Le chien doit cependant être tenu au repos jusqu’au retrait des points : seules des promenades limitées et en laisse sont autorisées. Un traitement anti-inflammatoire à base de méloxicamà 0,1 mg/kg pendant trois à quatre jours est conseillé car une collection séro-hémorragique se forme parfois.
Des modifications du comportement (animal plus joueur, qui peut à nouveau se gratter avec son postérieur) et de la démarche sont perceptibles dès les premiers jours, mais l’amélioration clinique se poursuit sur plusieurs semaines.
Chez l’homme, la dénervation est pratiquée depuis de nombreuses années pour soulager les douleurs articulaires de la main et du coude. Elle est aussi utilisée pour le traitement des problèmes articulaires de la hanche, en particulier lors de nécrose aseptique de la tête fémorale et de rhumatisme. Mais c’est lors de dysplasie accompagnée d’une luxation ou d’une subluxation de la hanche que les résultats sont les meilleurs. Chez le chien, cette technique qui semble prometteuse reste encore peu étudiée. Une étude sur dix cas de dénervation bilatérale révèle que les propriétaires de sept chiens notent une nette amélioration à un mois et, après quatre mois, neuf propriétaires sur dix trouvent que leurs chiens présentent une amélioration de leur état [6].
Deux autres études ont été publiées et les résultats sont aussi d’environ 90 % de chiens dont l’état s’est amélioré à court terme (trois mois au maximum) [4, 5].
Un doute persiste toutefois sur la durée de cette amélioration à long terme. Certains estiment qu’elle ne peut être que temporaire comme avec la myectomie des muscles pectinés. Toutefois, dans la dernière étude rétrospective publiée, l’amélioration a été observée jusqu’à dix ans après l’intervention [3].
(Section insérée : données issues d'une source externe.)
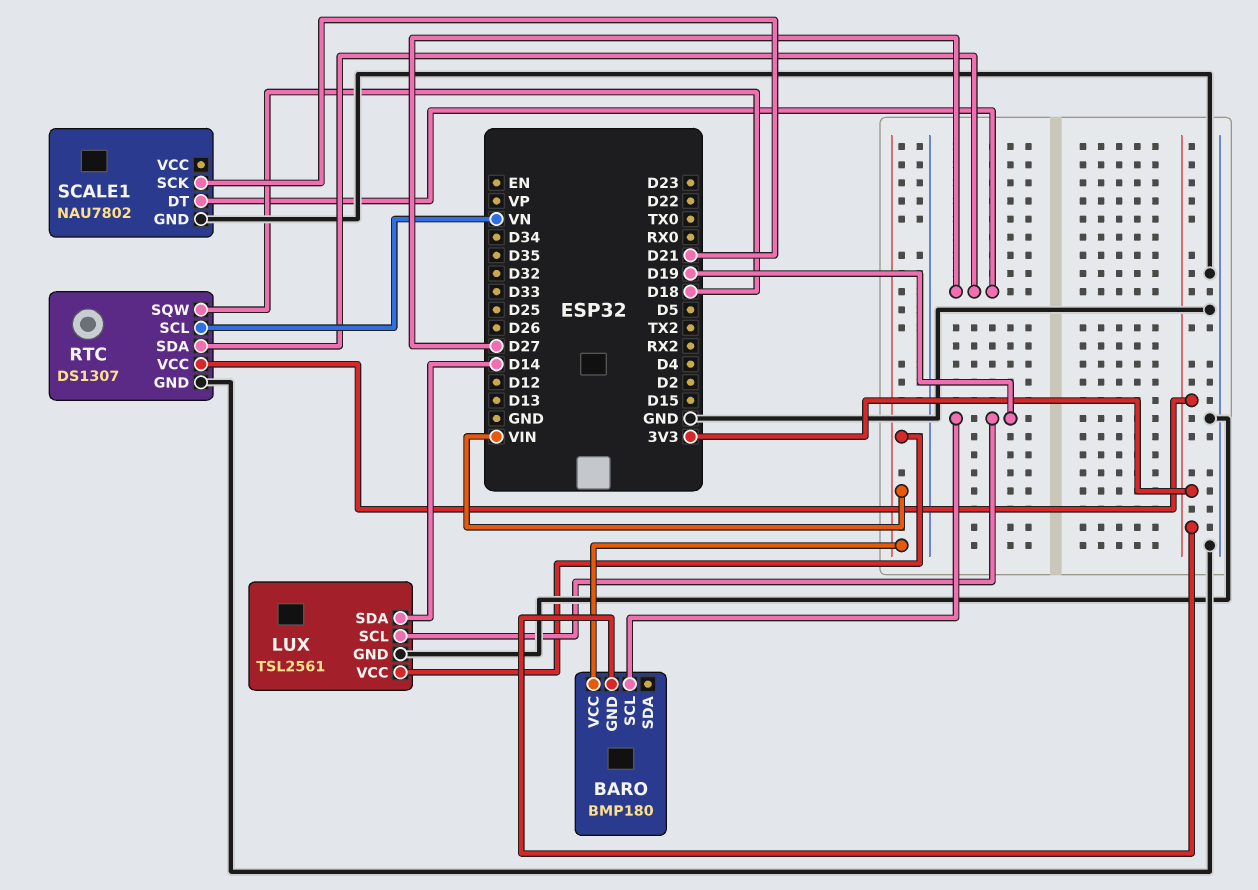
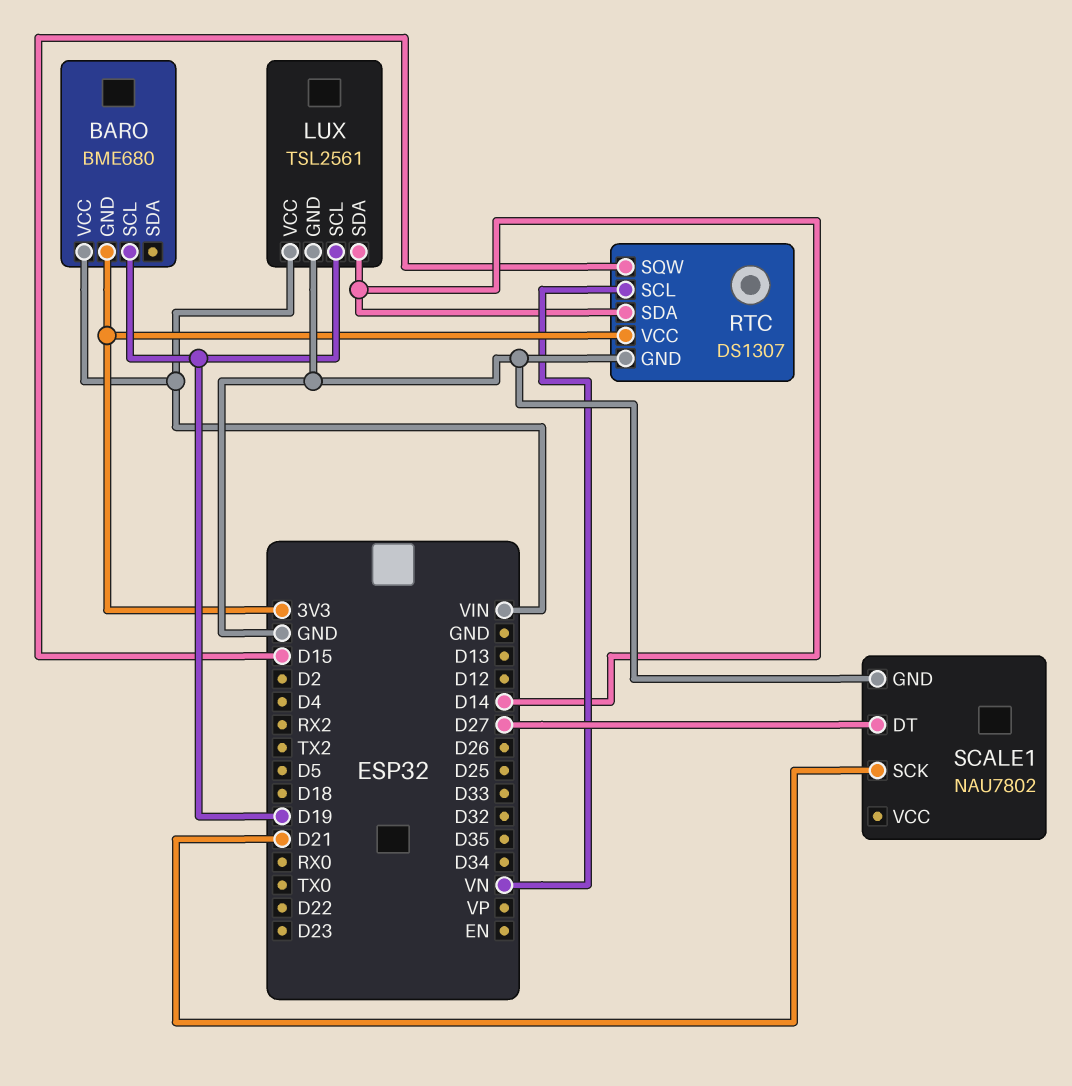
BARO: BMP180 -> BME680
RTC pin SDA: D27 -> D14
RTC pin SQW: D18 -> D15

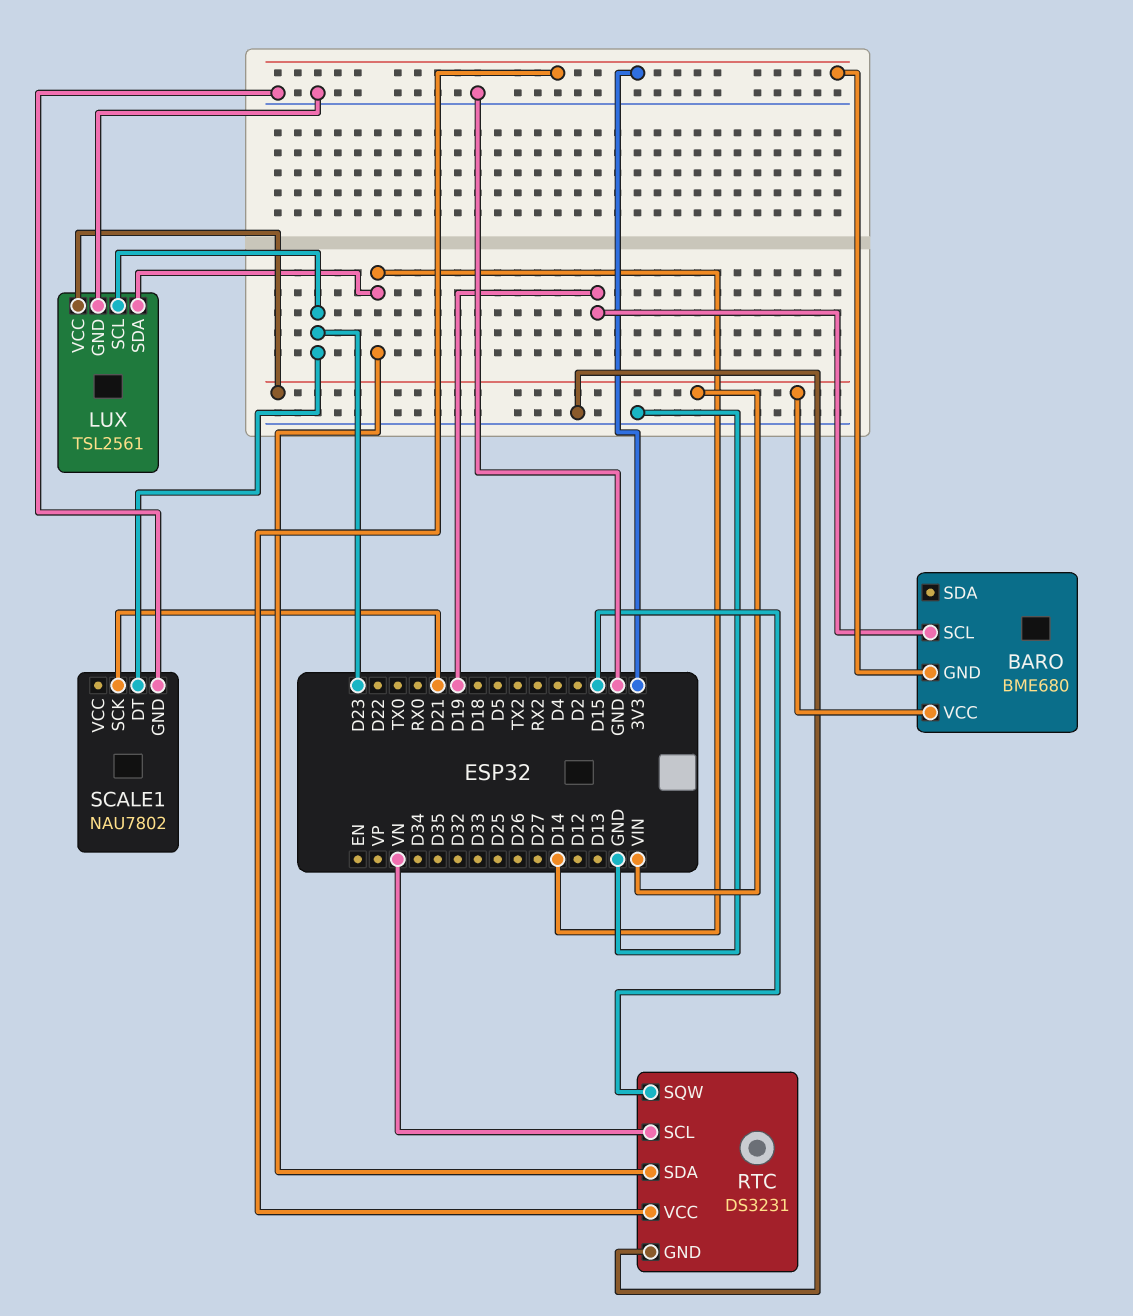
LUX pin SCL: D19 -> D23
RTC: DS1307 -> DS3231
SCALE1 pin DT: D27 -> D23

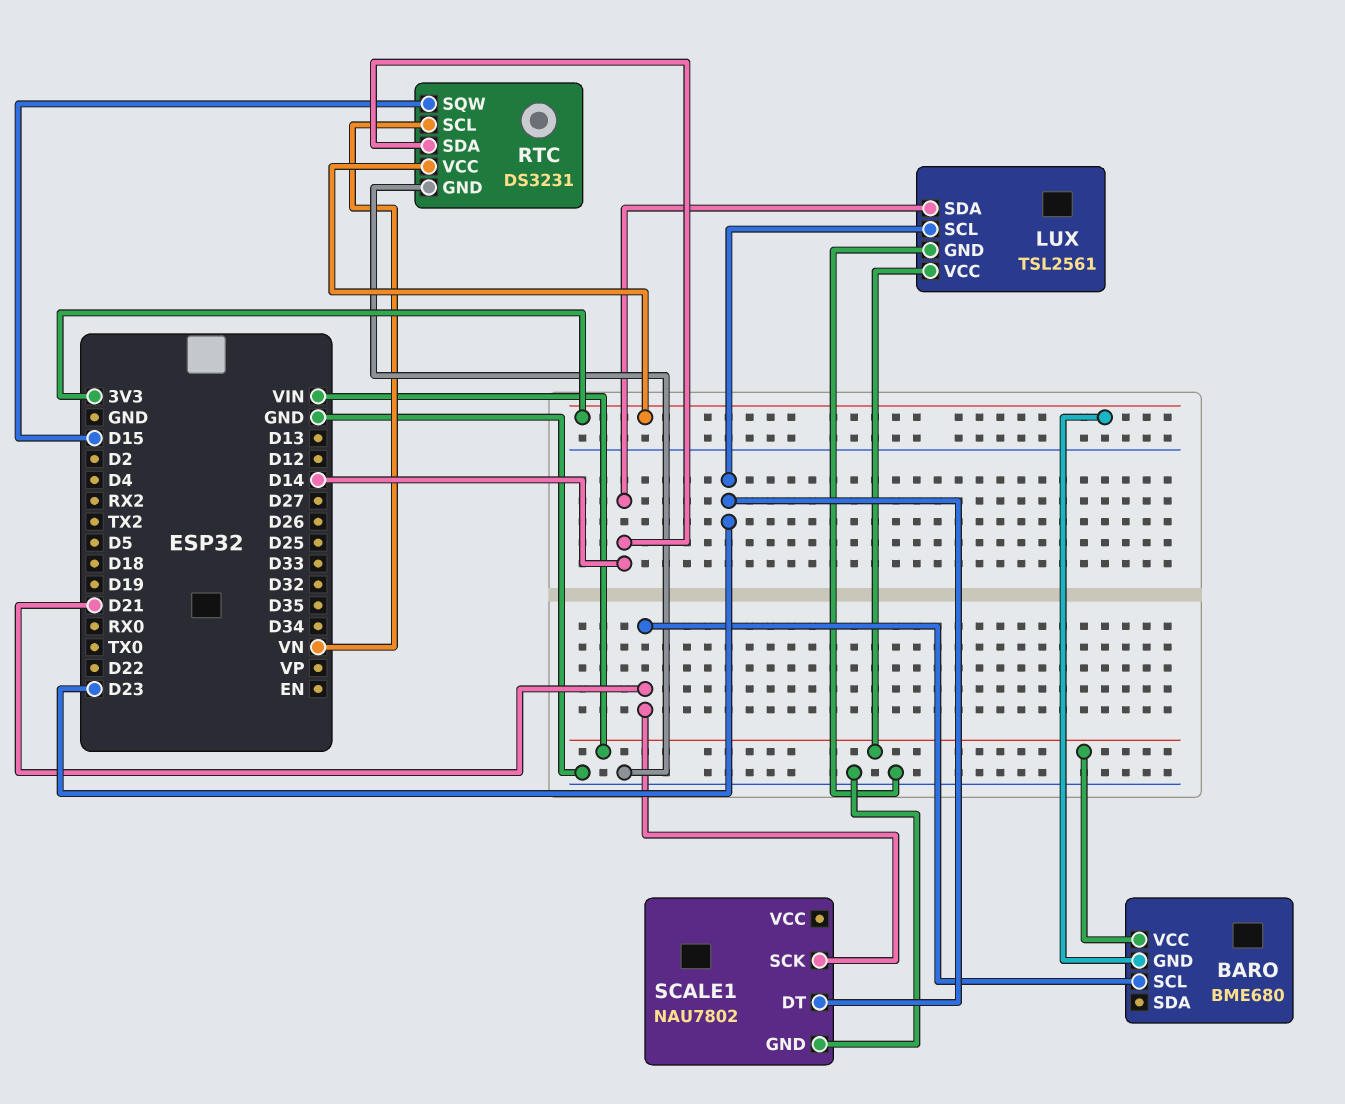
BARO pin SCL: D19 -> D21

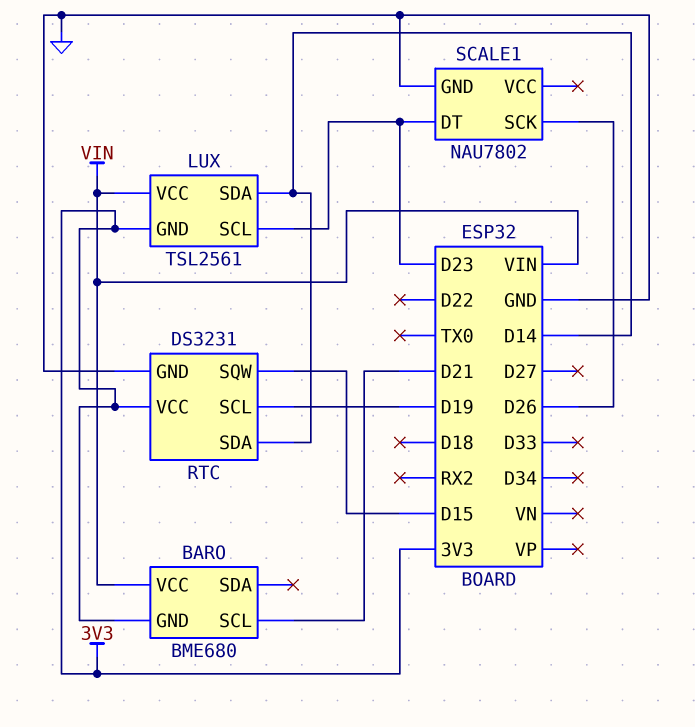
LUX pin GND: GND -> 3V3
RTC pin SCL: VN -> D19
SCALE1 pin SCK: D21 -> D26

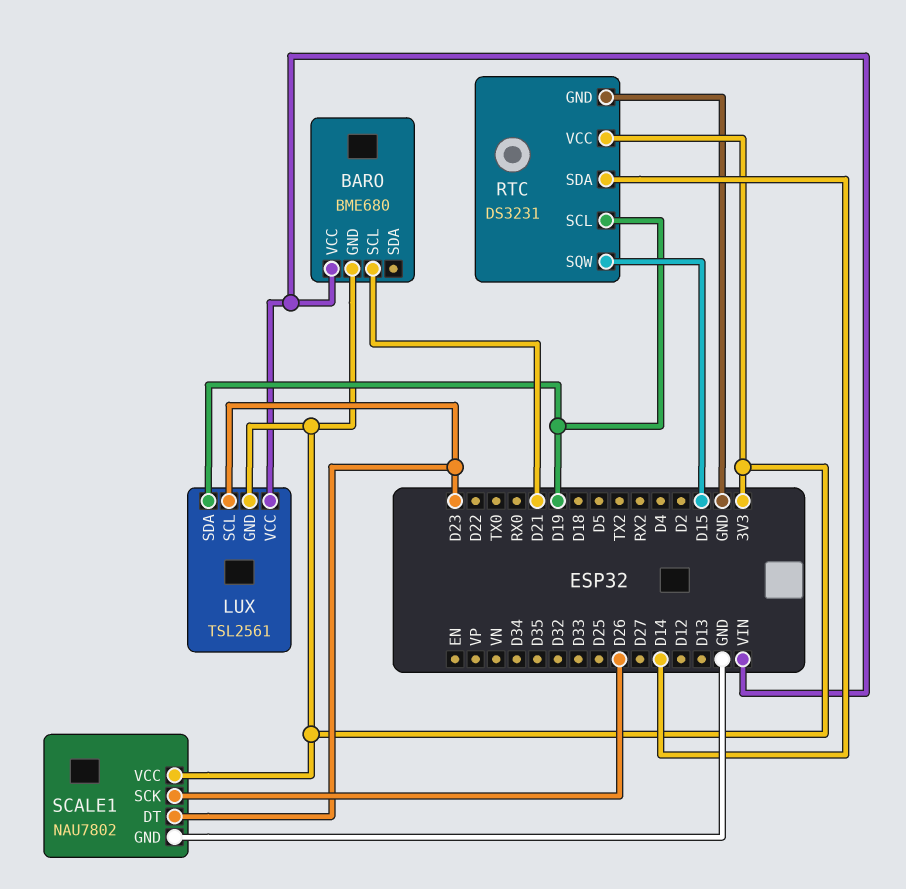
LUX pin SDA: D14 -> D19
SCALE1 pin VCC: none -> 3V3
La dénervation crânio-dorsale de l’articulation coxo-fémorale représente une alternative intéressante aux autres traitements chirurgicaux de la dysplasie. Elle offre l’avantage d’être simple à réaliser sur des chiens de toutes tailles et sur les deux hanches simultanément. Les indications doivent être encore spécifiées. Si, comme lors de myectomie des pectinés, l’amélioration devait être transitoire, la dénervation pourrait être considérée comme une étape intermédiaire. En effet, l’analgésie obtenue permet à l’animal de refaire de l’exercice et de se remuscler. Ainsi, si une résection de la tête et du col du fémur devait être réalisée dans un second temps, les masses musculaires, qui se sont développées, pourrait permettre d’assurer une meilleure récupération.